The show itself is rather amateurish in a lot of ways, with bad Vaudeville-quality skits, and it’s low-budget all the way, but it can be bitingly funny and angry at the same time. There is a lot of singing of protest songs. Sutherland is prominent in the two most effective pieces, in my opinion. One is about war as being described by a sportscaster. The other is an impassioned call to arms … literally. Addressing the masters of war, he says we will one day point the guns at you. It’s more like John Lennon imagining no religion—you know it’s never going to happen—than an actual incitement to take up arms against the warmongers, but it’s very effective.
Others in the cast were folk singer Len Chandler, who is very good and still working, and somebody I’d almost forgotten about: Holly Near. She’s also still working, but never became famous, probably because she kept true to her vision.
I can’t help ruminating on the sad case of Jane Fonda. I saw somewhere that her autobiography, My Life So Far, describes her life as being three acts. I count four: Sex kitten Jane, Hanoi Jane, Workout Jane, and lately, Holy Jane. She doesn’t remake herself quite as often as Madonna, but it’s close. And she always jumps in with both feet, and then usually goes too far. That’s what happened in this stage of her life. When this movie was made, the soldiers were cheering her. The tour never, never, never insulted the grunts, it was plain that they supported the GIs, swabbies, and leathernecks, in that they wanted to bring them home! Then she went to Hanoi, and posed on an anti-aircraft gun, the kind that was pointed at our airmen, and met with POWs, whose unanimous opinion was that the North Vietnamese had used her. It was and is my opinion, too. What she and some others lost sight of was that, no matter that US involvement in the Vietnamese civil war was a gigantic mistake, that those 50,000 American lives were wasted … the Hanoi regime were not nice people! To work to end the war, to bring the boys home, was patriotic. To chant Ho, Ho, Ho Chi Minh, NLF is gonna win! … was very close to treason. (I never chanted it, even when those around me did.)

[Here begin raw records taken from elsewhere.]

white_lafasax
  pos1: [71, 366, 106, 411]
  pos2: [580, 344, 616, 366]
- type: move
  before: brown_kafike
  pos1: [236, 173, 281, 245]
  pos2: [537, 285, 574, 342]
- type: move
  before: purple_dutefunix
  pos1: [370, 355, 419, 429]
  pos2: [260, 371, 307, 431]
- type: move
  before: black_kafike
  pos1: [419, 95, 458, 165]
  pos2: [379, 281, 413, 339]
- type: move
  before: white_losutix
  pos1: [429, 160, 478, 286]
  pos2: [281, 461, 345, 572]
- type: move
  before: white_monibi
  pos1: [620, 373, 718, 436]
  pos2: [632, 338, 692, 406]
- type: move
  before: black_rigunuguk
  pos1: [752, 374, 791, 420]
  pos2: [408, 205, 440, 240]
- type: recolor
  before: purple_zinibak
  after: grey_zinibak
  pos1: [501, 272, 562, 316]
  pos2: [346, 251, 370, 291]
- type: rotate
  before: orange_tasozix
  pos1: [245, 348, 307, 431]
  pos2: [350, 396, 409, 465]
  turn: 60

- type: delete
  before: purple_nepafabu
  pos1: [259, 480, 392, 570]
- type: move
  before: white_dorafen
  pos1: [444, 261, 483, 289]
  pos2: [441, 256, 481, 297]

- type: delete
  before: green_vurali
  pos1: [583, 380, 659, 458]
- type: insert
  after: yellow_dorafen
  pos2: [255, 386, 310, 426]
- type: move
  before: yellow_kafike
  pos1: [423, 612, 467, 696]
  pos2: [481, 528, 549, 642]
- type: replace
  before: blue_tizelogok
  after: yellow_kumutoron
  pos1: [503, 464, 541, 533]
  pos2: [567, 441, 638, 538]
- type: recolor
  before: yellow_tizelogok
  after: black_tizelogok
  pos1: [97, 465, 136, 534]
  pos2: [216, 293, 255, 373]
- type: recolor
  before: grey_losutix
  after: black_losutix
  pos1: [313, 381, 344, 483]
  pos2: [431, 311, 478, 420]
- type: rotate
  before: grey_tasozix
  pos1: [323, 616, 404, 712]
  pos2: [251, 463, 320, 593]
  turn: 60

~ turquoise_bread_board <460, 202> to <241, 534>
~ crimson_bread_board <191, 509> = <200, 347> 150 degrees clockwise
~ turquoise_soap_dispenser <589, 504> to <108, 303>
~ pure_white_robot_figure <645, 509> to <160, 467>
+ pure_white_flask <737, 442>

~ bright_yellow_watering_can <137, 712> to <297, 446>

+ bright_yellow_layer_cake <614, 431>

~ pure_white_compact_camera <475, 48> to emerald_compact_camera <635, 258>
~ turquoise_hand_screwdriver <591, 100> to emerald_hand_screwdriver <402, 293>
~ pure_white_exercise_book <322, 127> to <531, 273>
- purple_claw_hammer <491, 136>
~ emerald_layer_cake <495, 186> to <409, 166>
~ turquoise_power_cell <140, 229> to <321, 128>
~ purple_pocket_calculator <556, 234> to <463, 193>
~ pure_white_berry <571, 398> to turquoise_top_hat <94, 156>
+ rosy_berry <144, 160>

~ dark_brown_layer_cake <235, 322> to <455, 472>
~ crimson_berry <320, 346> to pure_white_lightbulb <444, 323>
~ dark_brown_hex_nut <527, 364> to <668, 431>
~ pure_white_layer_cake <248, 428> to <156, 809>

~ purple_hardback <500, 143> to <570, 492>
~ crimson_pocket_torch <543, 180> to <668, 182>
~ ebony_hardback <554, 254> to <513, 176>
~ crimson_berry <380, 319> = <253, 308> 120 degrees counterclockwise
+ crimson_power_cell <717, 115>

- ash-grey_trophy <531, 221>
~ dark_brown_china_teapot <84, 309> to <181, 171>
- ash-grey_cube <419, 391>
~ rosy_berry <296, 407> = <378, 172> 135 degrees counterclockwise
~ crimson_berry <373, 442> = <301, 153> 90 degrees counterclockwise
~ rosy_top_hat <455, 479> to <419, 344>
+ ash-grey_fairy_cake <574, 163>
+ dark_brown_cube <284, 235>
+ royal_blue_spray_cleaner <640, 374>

Oh, well. It’s a shame that all Jane’s good intentions and good work were flushed down the toilet by the trip to Hanoi. I’ve forgiven her, but I didn’t go to war so my opinion doesn’t really count, does it? There are many vets who haven’t forgiven her and never will. And I can’t blame them.
There was one guy who was in a lot of the skits, and I kept wondering if I ought to know him. He was a good actor, and the credits said his name was Michael Alaimo. If you check him out at the IMDb, you’ll see that he’s still working, with a TV part as recently as 2004. But he never made it big, never became a name. And what’s really odd is that, before going on this tour, he’d worked exclusively in what we called skin flicks in those pre-porno days of the 1950s and early 1960s, including several films by … Doris Wishman! You’ve probably never heard of her, but she has a cult following today, and is often called the female Ed Wood. She made truly awful films set in nudist camps, with titles like Diary of a Nudist, Gentlemen Prefer Nature Girls, and Nude on the Moon. (I’m not making this up!) That was the only way you could show tits in those days, because it was “educational.” Then she moved on to what was called sexploitation flicks, which always promised a lot more than they delivered. Thank god for Doris Wishman. Terrible as she was, I always went to see her films when I could convince the guy at the box office at the sleazy theater in Houston that played them that I was 18. I loved those films! Where else was a horny Texas teenager going to see real boobs?